Note: Countries are ranked by male life expectancy at age 50.
Source: Samuel H. Preston, Dana A. Glei, and John R. Wilmoth, "Contribution of Smoking to International Differences in Life Expectancy," in International Differences in Mortality at Older Ages: Dimensions and Sources, ed. Eileen M. Crimmins, Samuel H. Preston, and Barney Cohen (Washington, DC: National Academies Press, 2010).


Americans Adopted Smoking Earlier

Why has smoking affected life expectancy more in the United States than other wealthy countries? Although smoking tobacco is now commonplace in much of the world, Americans were the first to adopt it on a broad scale, perhaps because they could afford it and because the United States is a major producer of tobacco cigarettes. Close to 70 percent of U.S. men born between 1910 and 1930 were regular smokers by age 35.

U.S. women also took up smoking, but they followed a different timetable and did not smoke as much as men until more recently. Women born between 1920 and 1950—who were ages 55 to 85 in 2005—were the heaviest smokers.

Smoking caught on later in the rest of the world, at different times in different countries. As the deleterious health effects became more widely known, and as governments adopted policies to reduce smoking, the practice has declined in many developed countries—also at very different rates. Smoking has dropped among both men and women in the United States. In 2008, about 23 percent of men and 19 percent of women age 18 or older were current smokers, according to a U.S. survey.4 Smoking rates are now higher in many developing and developed countries than in the United States.

Smoking and Lung Cancer

Smoking contributes to many diseases and health conditions, including heart disease, stroke, and cancer—the leading causes of death in many countries. But calculating the effect of smoking on mortality is tricky because many factors—obesity, stress, and genetics, for example—affect disease and mortality rates. Lung cancer is closely tied to smoking tobacco, making it a good proxy for the measuring the health damage resulting from smoking. About 90 percent of lung cancers among U.S. men—and about 70 percent among women—are attributed to smoking.

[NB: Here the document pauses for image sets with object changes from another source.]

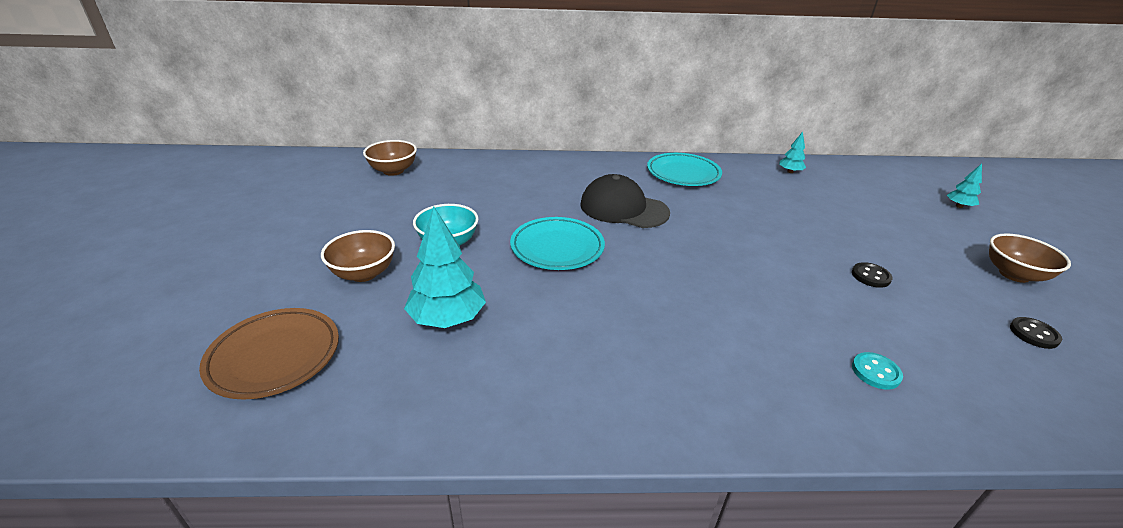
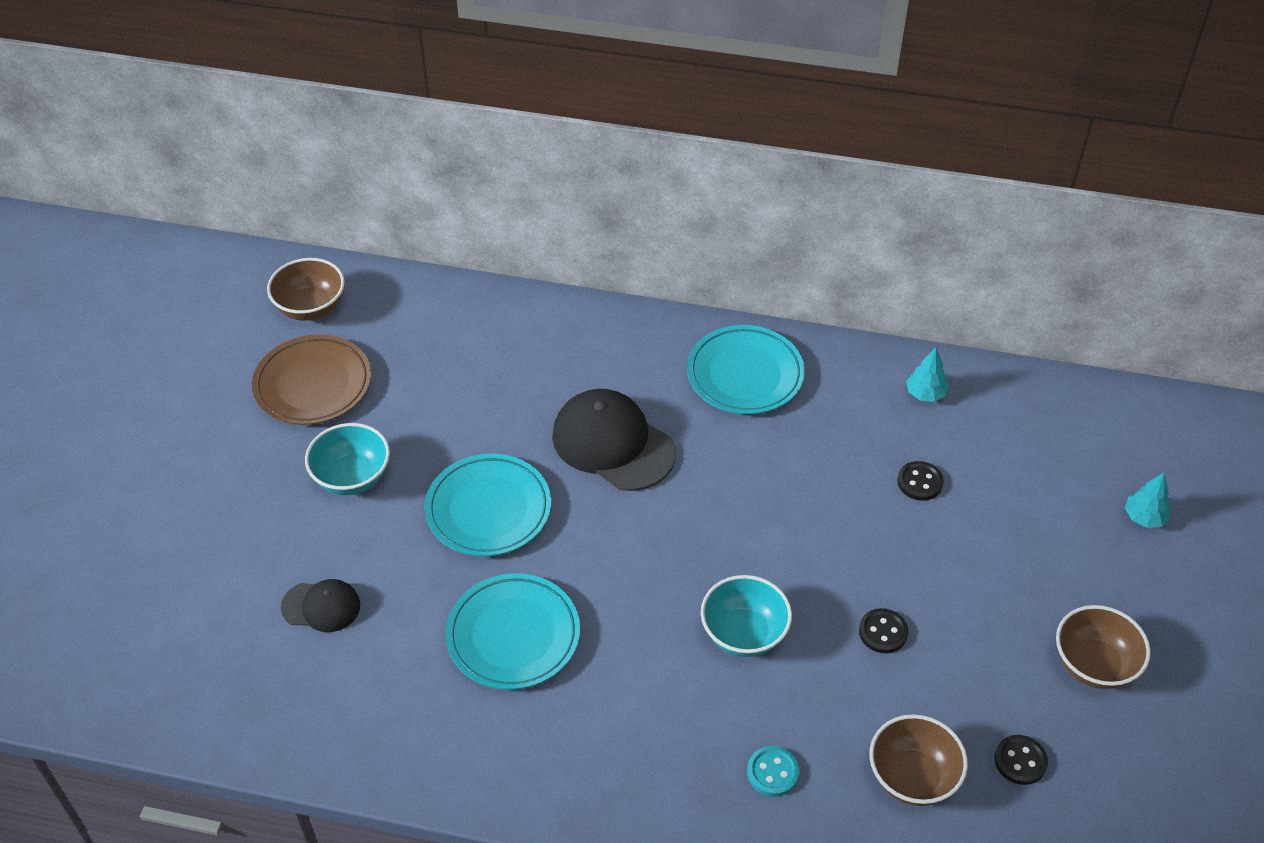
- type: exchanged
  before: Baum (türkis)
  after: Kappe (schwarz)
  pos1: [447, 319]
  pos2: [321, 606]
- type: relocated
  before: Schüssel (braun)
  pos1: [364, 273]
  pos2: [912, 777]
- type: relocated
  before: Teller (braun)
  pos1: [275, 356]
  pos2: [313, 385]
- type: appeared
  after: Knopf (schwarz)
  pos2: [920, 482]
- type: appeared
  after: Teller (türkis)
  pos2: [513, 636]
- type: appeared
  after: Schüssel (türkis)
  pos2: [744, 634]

In a recent report sponsored by the National Academy of Sciences, demographer Samuel Preston and colleagues examined lung cancer mortality in the United States and 20 other high-income countries between 1950 and 2007 to estimate the proportion of deaths that could be attributed to smoking.5 They found that smoking more heavily influenced male than female deaths at age 50 or older, but that smoking-related mortality has been increasing among women.

In 2003, smoking had the greatest effect on male mortality in Hungary, among the countries studied. One-third of male deaths in Hungary were attributed to smoking, compared with about one-fourth of deaths for U.S. males. Among women, the United States bore the heaviest toll: Nearly one-fourth of female deaths in the United States were attributed to smoking.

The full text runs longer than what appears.